Newsweek magazine, which has steered its course further left than ever before despite protests from its editors to the contrary, wallowed in BDS while covering the new “Star Trek” movie. If a mainstream news publication can’t tell a simple story about Spock &Co., you know the BDS is hard to deny.
The issue in question compared key characters from the “Star Trek” and “Star Wars” universes to modern political figures. Naturally, Obama officials filled out the heroic slots. But the magazine dubbed Dick Cheney The Emperor, the evil entity behind Darth Vader in the “Star Wars” franchise, and Bush as Vader himself.
Late-night comedians clearly remain in the throes of BDS, and no one more than David Letterman. His nightly “Late Show” monologues on CBS bend over backwards to avoid tweaking the new President and just slam, slam slam away at Bush.
What, no new President Nixon jokes to trot out?
Comedians realized the full power of their jokes last year when Tina Fey’s wicked impersonation of Gov. Sarah Palin helped sink her chances to become Vice President. So they’ve been wary of attacking the new President in any way.
So who does that leave for political jabs? Comics keep falling back on the “Bush is dumb” meme, ignoring all the gaffes coming out of the White House since January 20.

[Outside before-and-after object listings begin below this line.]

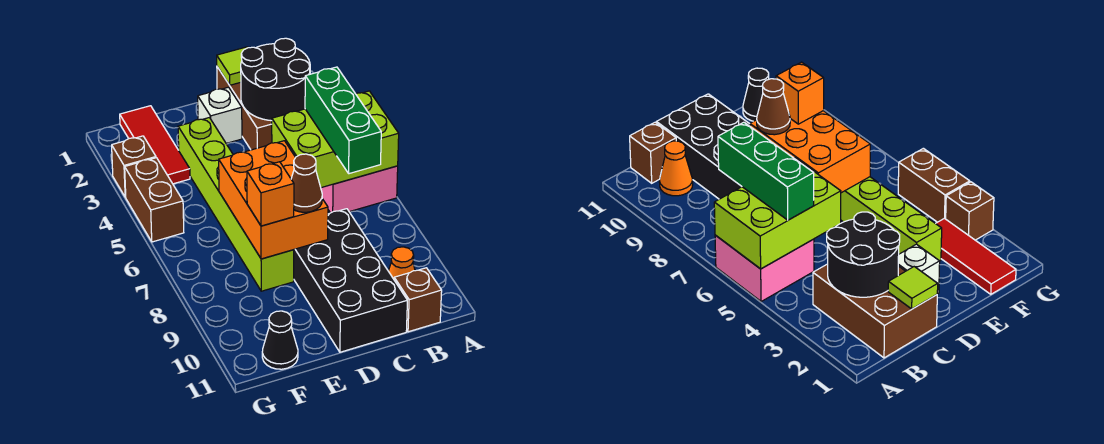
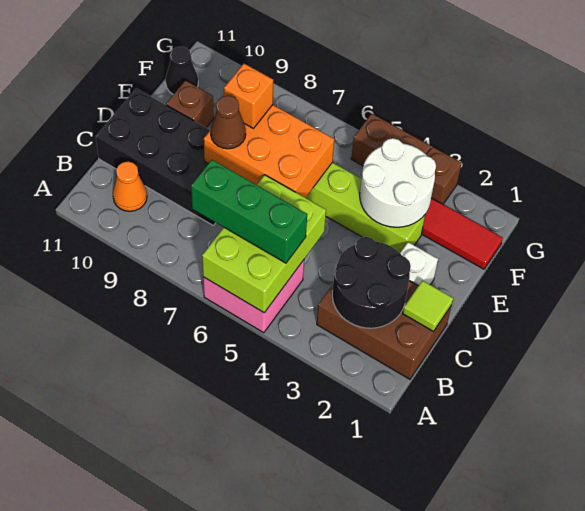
brown brick B11 level 1 -> brown brick E10 level 1
none -> white round brick E3:F4 level 2

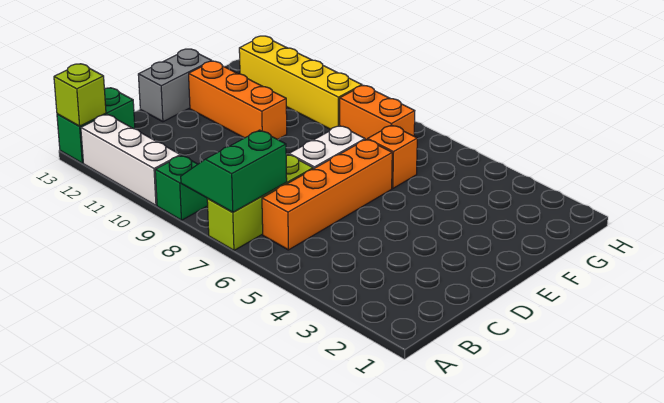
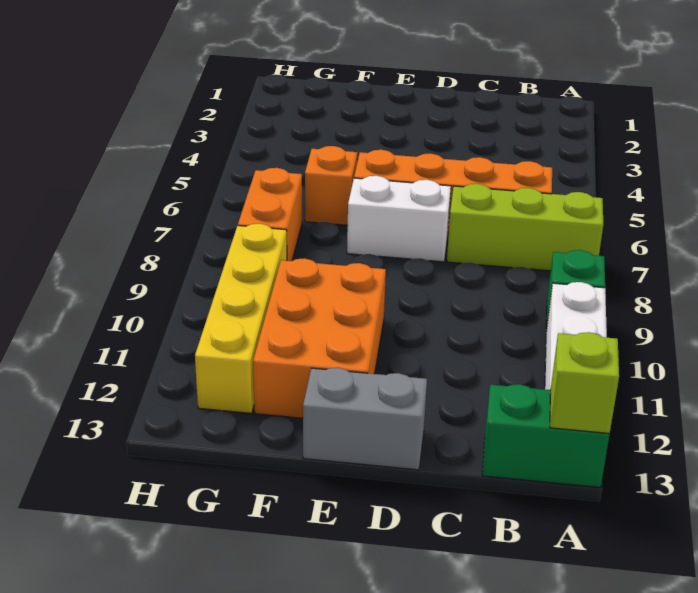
green slope A7:B8 level 2 top 7 -> none
orange brick E10:E12 level 1 -> orange brick E10:F12 level 1

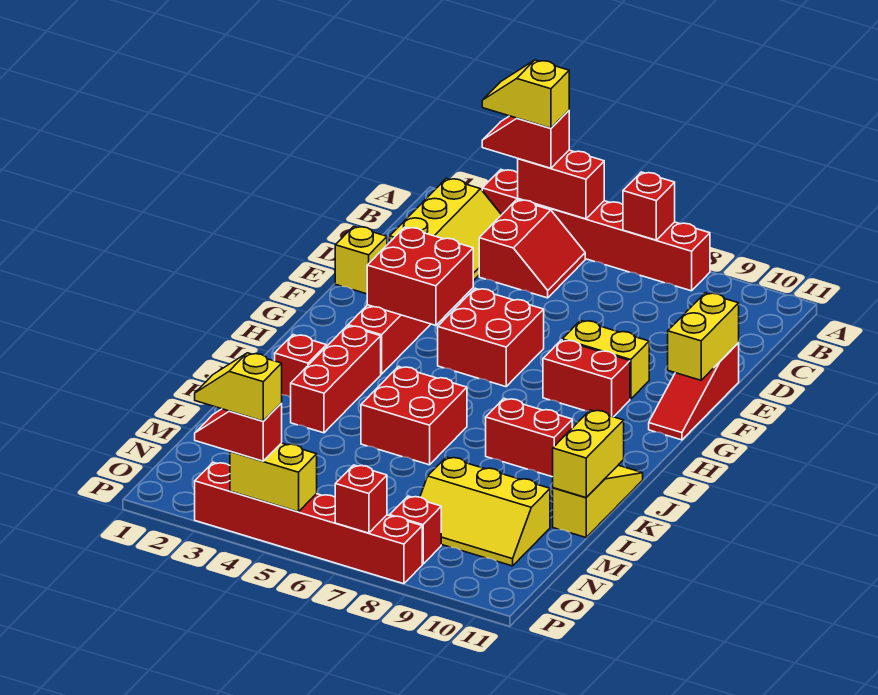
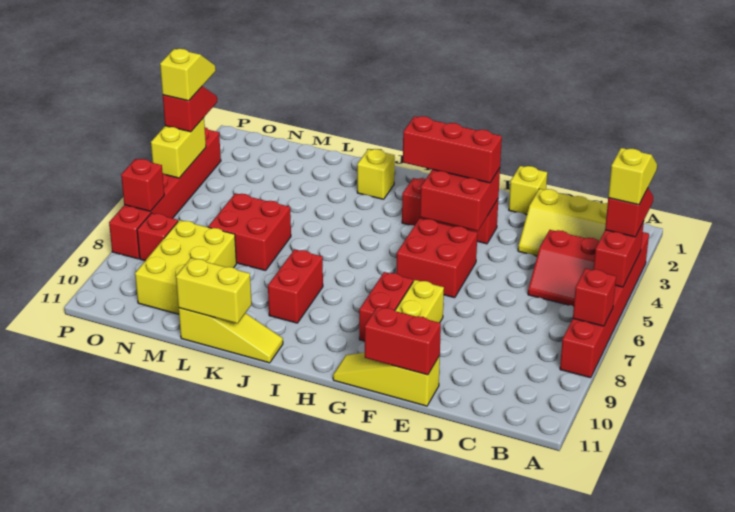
red slope E11:G11 level 1 top E -> yellow slope E11:G11 level 1 top E
yellow brick E11:F11 level 2 -> red brick E11:F11 level 2
red brick I3:K3 level 1 -> red brick F3:H3 level 3
red brick J2 level 1 -> yellow brick J2 level 1
red brick J5:K6 level 1 -> red brick L6:M7 level 1
yellow slope M8:N10 level 1 top M -> yellow brick M8:N10 level 1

Some of the aforementioned BDS examples deal specifically with humor, but there was nothing funny about what the Associated Press CEO said about Bush earlier this year. Tom Curley told journalism students at the University of Kansas in February that “the Bush Administration turned the U.S. military into a global propaganda machine while imposing tough restrictions on journalists seeking to give the public truthful reports about the wars in Iraq and Afghanistan.”
So when the next wave of BDS arrives, you’ll know where it all began.